Recherche et évaluation des programmes

L’OMS collabore avec les pays, les chercheurs et d’autres partenaires en vue d’harmoniser les méthodes d’évaluation entre les différents milieux, et ainsi de jauger les effets sur la santé avec cohérence et rigueur, et d’y incorporer l’évaluation économique des bénéfices pour la santé.

Rôle directeur et plaidoyer dans le milieu de la santé

Secteur de la santé

L’OMS s’emploie à intégrer les lignes directrices et ressources en faveur d’énergies domestiques propres dans les initiatives mondiales de promotion de la santé de l’enfant et dans les outils d’aide à la décision, tels que le Plan d’action mondial intégré pour prévenir et combattre la pneumonie et la diarrhée ou la Stratégie mondiale pour la santé de la femme, de l’enfant et de l’adolescent, de même que dans d’autres volets des orientations politiques de l’OMS en matière de santé.

L’OMS se fait la voix des arguments sanitaires probants en faveur d’une énergie domestique moins polluante dans le cadre de plusieurs forums mondiaux portant sur la santé de la mère et de l’enfant en lien avec la pneumonie, ou encore sur les maladies non transmissibles chez l’adulte. De tels efforts peuvent contribuer à sensibiliser à l’importance de fournir des énergies domestiques propres et d’étendre leur utilisation, en tant que mesure essentielle de santé publique préventive.

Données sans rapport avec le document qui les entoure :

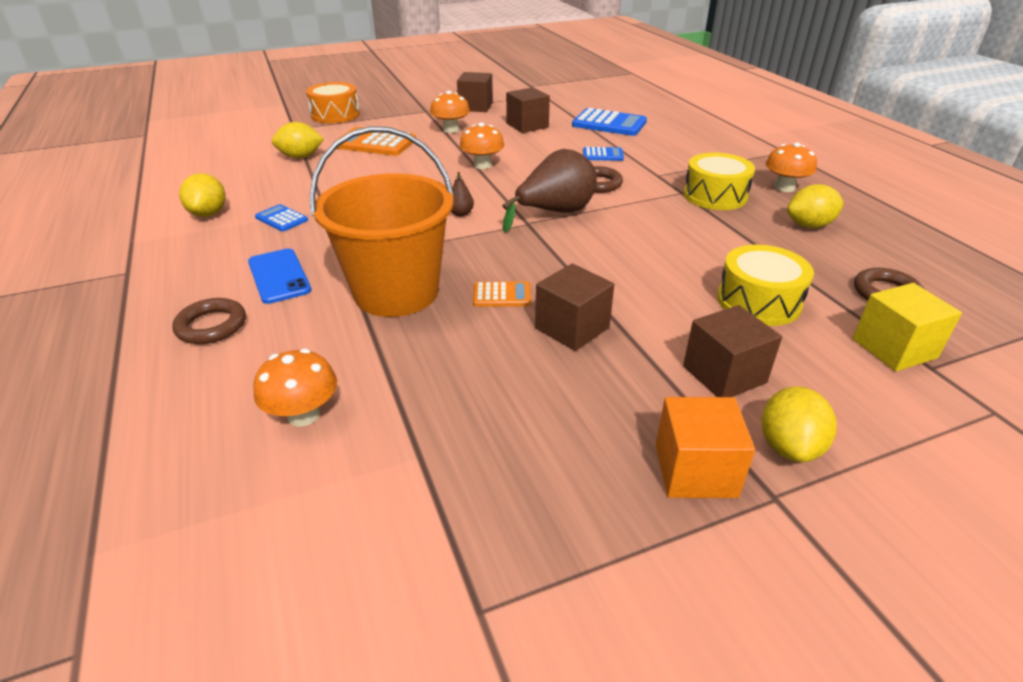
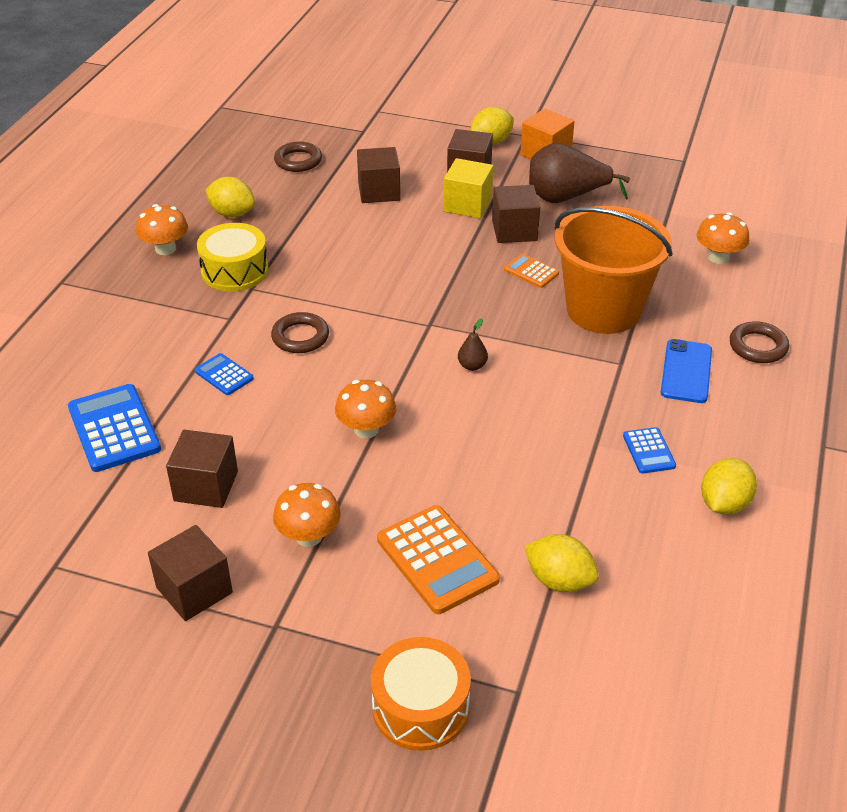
camera: 140 degrees left, 5 degrees up
(555, 213) = (392, 323): brown pear -> brown pear (566, 198)
(758, 301) = (379, 191): yellow drum -> brown cube
(894, 348) = (361, 143): yellow cube -> yellow cube (467, 205)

Santé et changement climatique

L’OMS est partenaire de la Coalition pour le climat et l’air pur visant à réduire les polluants de courte durée de vie ayant un effet sur le climat (CCAC). En tant que membre du groupe spécial du CCAC, l’OMS apporte un soutien technique en vue de récolter les bienfaits sanitaires d’actions visant à réduire les polluants de courte durée de vie ayant un effet sur le climat, et s’emploie à intensifier l’engagement du secteur de la santé en faveur de la lutte contre de tels polluants et de l’amélioration de la qualité de l’air.

Santé, énergie et développement durable

La baisse de la charge de morbidité liée à la pollution de l’air (intérieur et extérieur) servira d’indicateur pour suivre les progrès accomplis vers l’objectif de développement durable relatif à la santé (ODD 3).

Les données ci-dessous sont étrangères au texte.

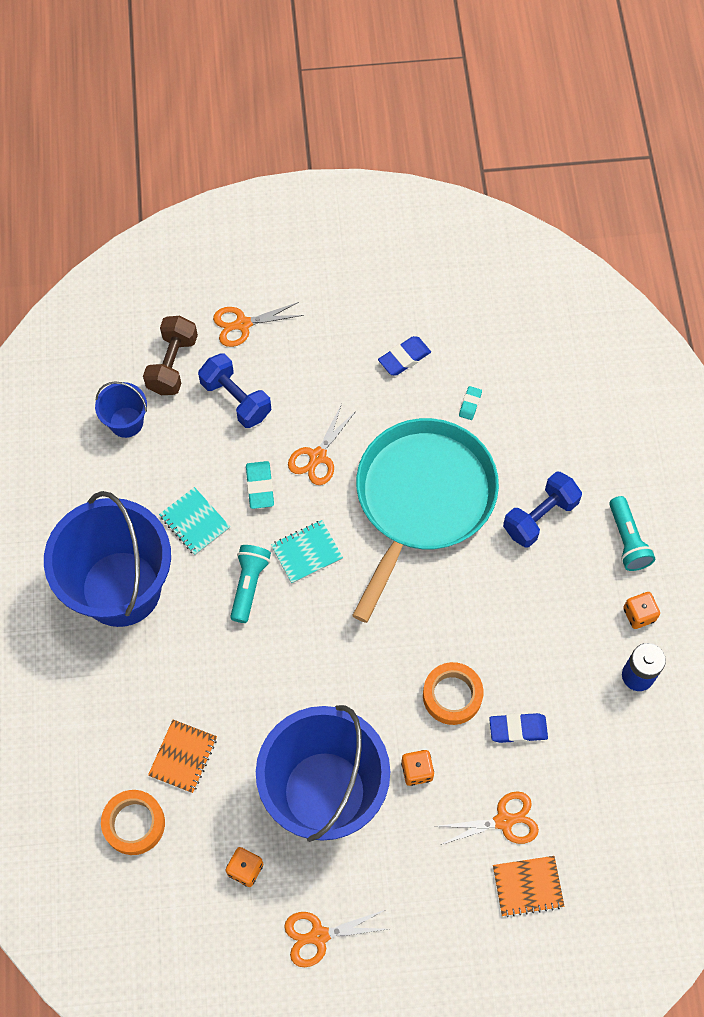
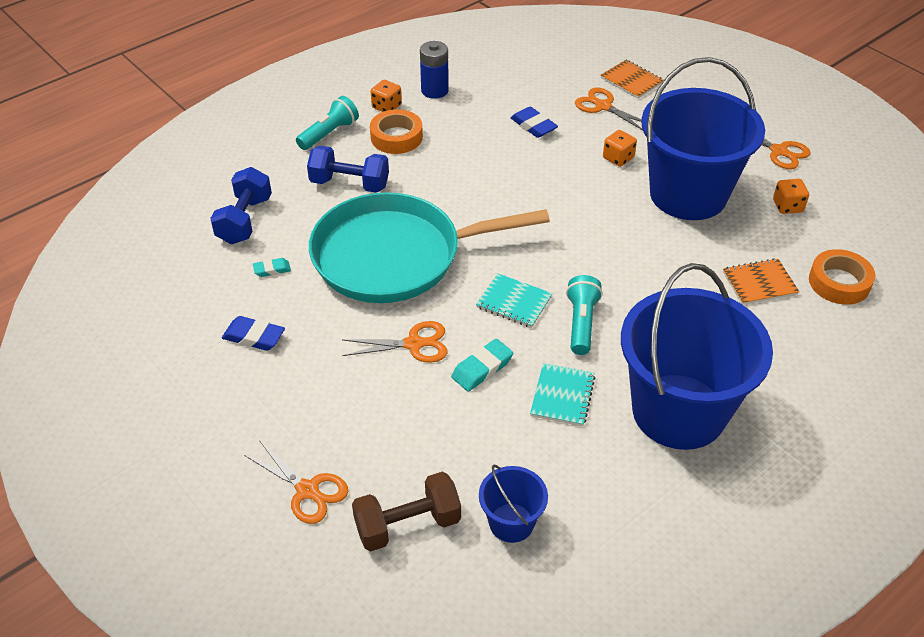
camera: 125 degrees left, 20 degrees down
(236, 399) = (404, 442): blue dumbbell -> blue dumbbell (245, 220)
(249, 585) = (581, 323): turquoise flashlight -> turquoise flashlight turned 120 degrees clockwise
(452, 695) = (544, 166): orange tape -> orange tape (396, 137)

L’accès universel aux technologies et combustibles propres est l’une des cibles de l’objectif de développement durable relatif à l’énergie (ODD 7). L’atteindre permettrait d’éviter des millions de décès et d’améliorer la santé et le bien-être de milliards de personnes qui utilisent aujourd’hui des combustibles et des technologies polluants pour la cuisine, le chauffage et l’éclairage.

L’OMS conduit une initiative visant à améliorer, à harmoniser et à mettre à l’essai de nouvelles questions pour les recensements nationaux, le but étant de mieux évaluer les risques pour la santé, et de différencier selon le sexe les répercussions des différentes sources d’énergie domestique.

Elle mène ces travaux avec le concours des pays et des organismes d’enquête (par exemple l’USAID, qui conduit les enquêtes démographiques et sanitaires, l’UNICEF, chargée des enquêtes par grappes à indicateurs multiples, et la Banque mondiale, qui effectue des études sur la mesure des niveaux de vie). Cet effort permettra également de collecter plus efficacement des données sur tous les combustibles et technologies utilisés au domicile pour la cuisine, le chauffage et l’éclairage, et sur d’autres dimensions comme le temps passé à ramasser le combustible.

L’OMS contribue également à l’élaboration et à l’actualisation du cadre de suivi mondial utilisé pour évaluer les progrès accomplis vers la cible d’accès universel à l’énergie propre d’ici 2030 de l’initiative Énergie durable pour tous du Secrétaire général de l’ONU.

L’OMS soutient également des initiatives internationales visant à réduire la pollution de l’air et les conséquences connexes pour la santé, comme l’Alliance mondiale pour des cuisinières propres et la Coalition pour le climat et la qualité de l’air.